EDITOR’S NOTE: Each week we cross-post an excerpt from Katrina vanden Heuvel’s column at the WashingtonPost.com. Read the full text of Katrina’s column here.
Earlier this month, President Biden appointed Lina Khan to chair the Federal Trade Commission, the agency tasked with protecting consumers and promoting competition. A leader in the movement for strong antitrust enforcement and an unflinching critic of Big Tech, Khan was confirmed by the Senate in an unusually bipartisan vote, with 21 Republicans joining 46 Democrats and two independents to support her nomination. What makes this rare show of cross-party unity even rarer is that it was in support of a cause that progressives can be genuinely enthusiastic about. But strengthening antitrust protections could be a path to realizing a major progressive priority: reversing the concentration of wealth that has fueled growing inequality.

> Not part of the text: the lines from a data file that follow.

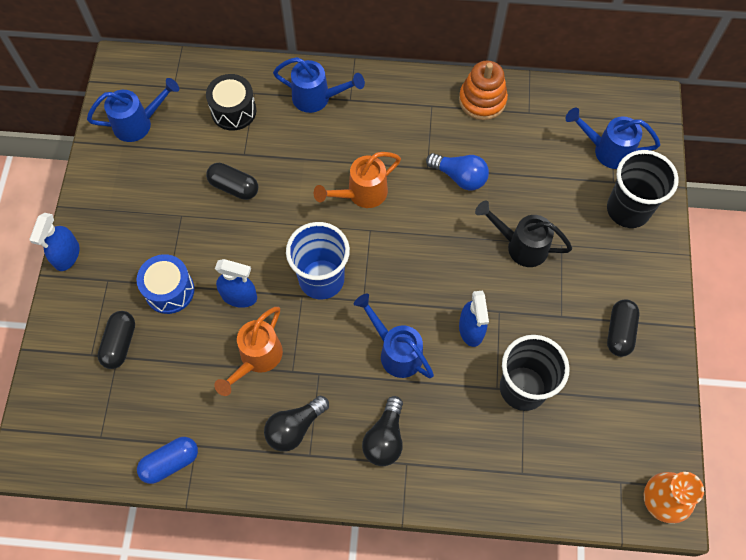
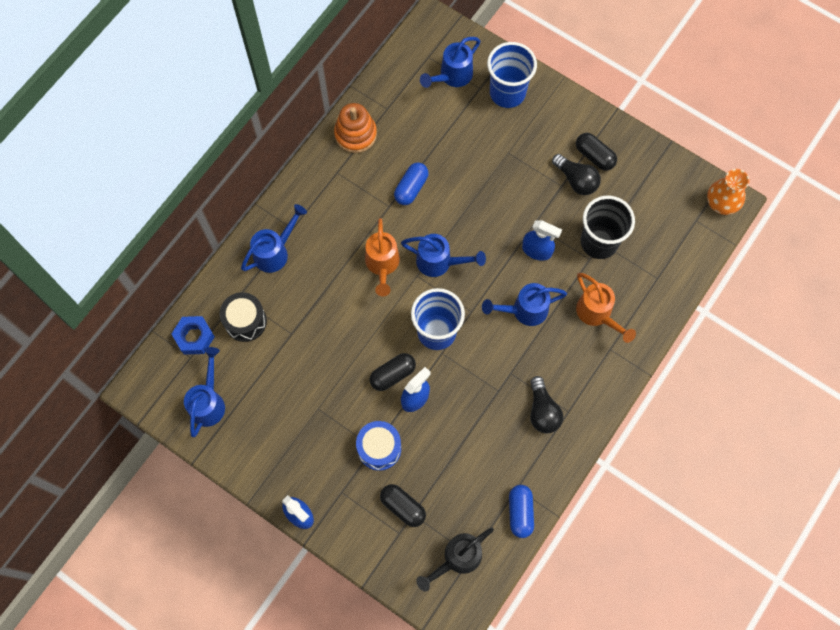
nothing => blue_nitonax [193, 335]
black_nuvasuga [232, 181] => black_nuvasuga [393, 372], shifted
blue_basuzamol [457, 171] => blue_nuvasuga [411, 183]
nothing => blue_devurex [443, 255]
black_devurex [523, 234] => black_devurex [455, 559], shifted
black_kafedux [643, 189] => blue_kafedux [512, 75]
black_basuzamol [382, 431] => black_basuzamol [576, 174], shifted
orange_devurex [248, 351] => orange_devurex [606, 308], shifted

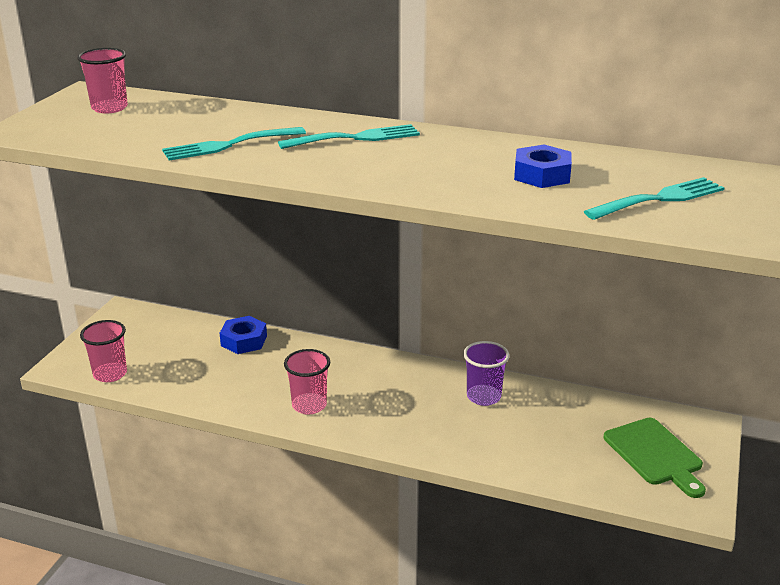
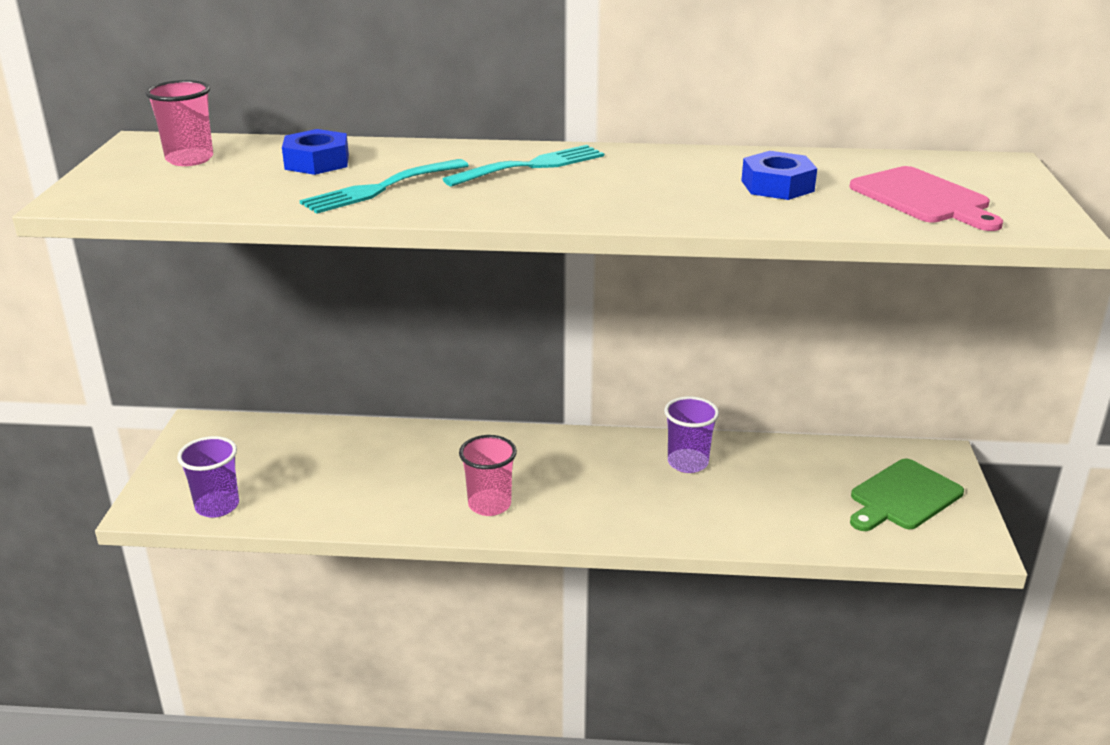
pink_kafedux [103, 351] => purple_kafedux [208, 477]
blue_nitonax [243, 335] => blue_nitonax [315, 152], shifted
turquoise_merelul [654, 198] => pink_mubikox [926, 198]
green_mubikox [655, 458] => green_mubikox [907, 495], 90 degrees clockwise

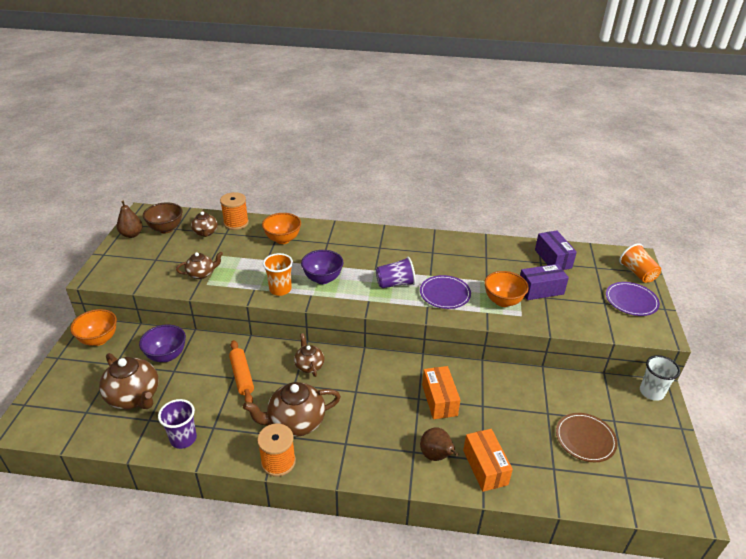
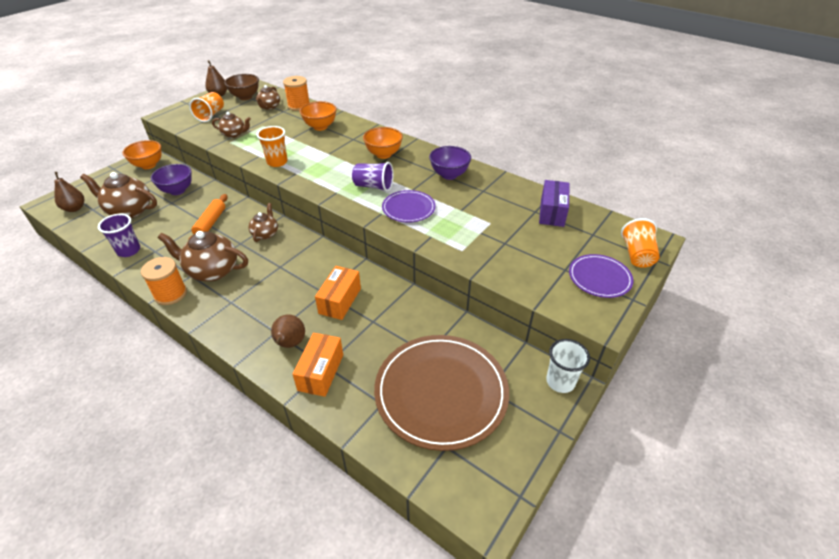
nothing => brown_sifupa [69, 192]
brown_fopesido [129, 381] => brown_fopesido [118, 195], 120 degrees clockwise
nothing => orange_kafedux [206, 107]
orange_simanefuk [506, 289] => orange_simanefuk [383, 143], shifted
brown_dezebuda [586, 437] => brown_dezebuda [441, 393], x1.97
purple_simanefuk [322, 267] => purple_simanefuk [450, 163], shifted
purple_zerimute [544, 282] => nothing

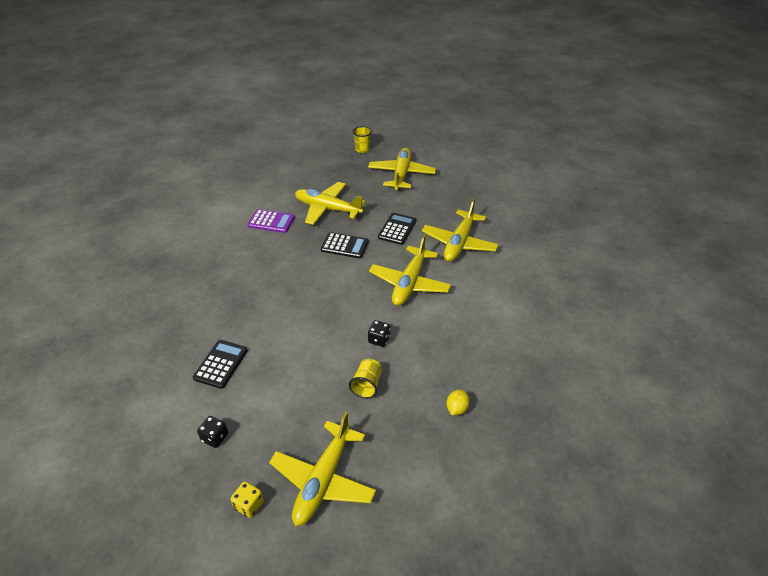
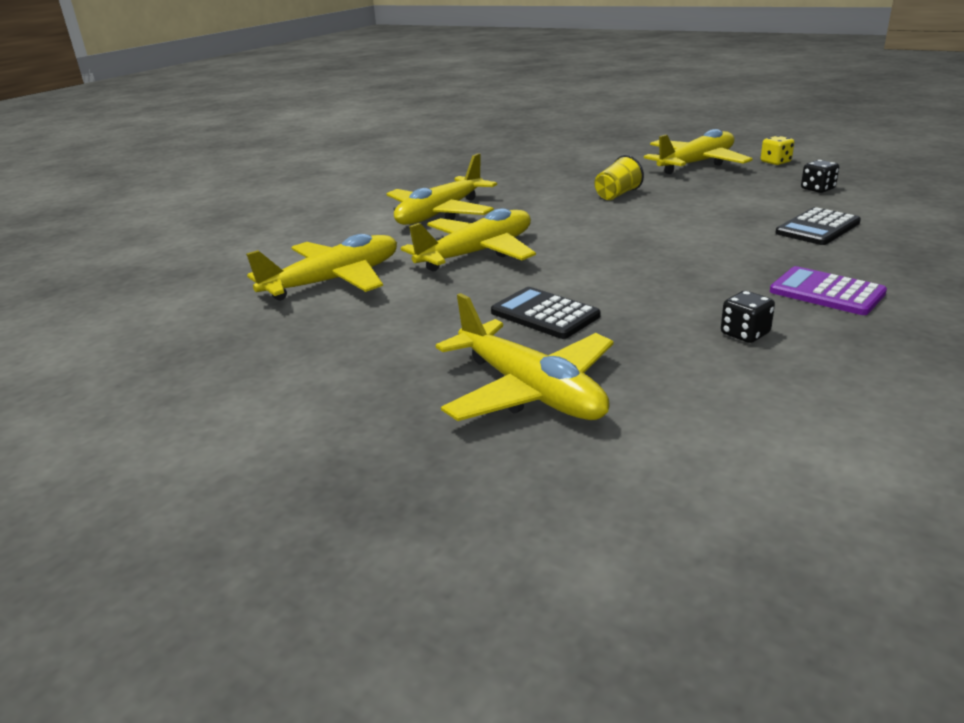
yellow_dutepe [402, 169] => yellow_dutepe [442, 189], shifted
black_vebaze [379, 333] => black_vebaze [748, 317], shifted
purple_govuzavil [271, 221] => purple_govuzavil [828, 290], shifted
yellow_kafedux [362, 139] => nothing
black_govuzavil [397, 229] => nothing
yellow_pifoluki [458, 402] => nothing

As Morgan Harper and Zephyr Teachout outline in The Nation (where I serve as publisher), since the Reagan administration restructured the FTC to stop pursuing antitrust cases, corporations have consolidated their power. Declining wages, increasing prices, the fading of small businesses, the decline of the middle class, mergers that stifle competition and trigger devastating layoffs—all these alarming trends can be linked to a lack of corporate regulation. As Harper and Teachout put it, “Concentration issues…sit at the heart of what is wrong with our economy.”
Technology companies in particular have established anticompetitive policies that for too long have gone unchecked in the United States. Several major companies control sprawling platforms and marketplaces where they boost their own content and products to the detriment of others. Recently, 125 newspapers across 11 states filed lawsuits against Google and Facebook for monopolistic practices that have led to plummeting ad revenue. The Nation is part of a lawsuit filed against Google for stifling rival advertising networks in favor of its own. As I told Nation readers, this isn’t an ordinary lawsuit—it is about recognizing that to ensure the future of independent media, we must fight for it.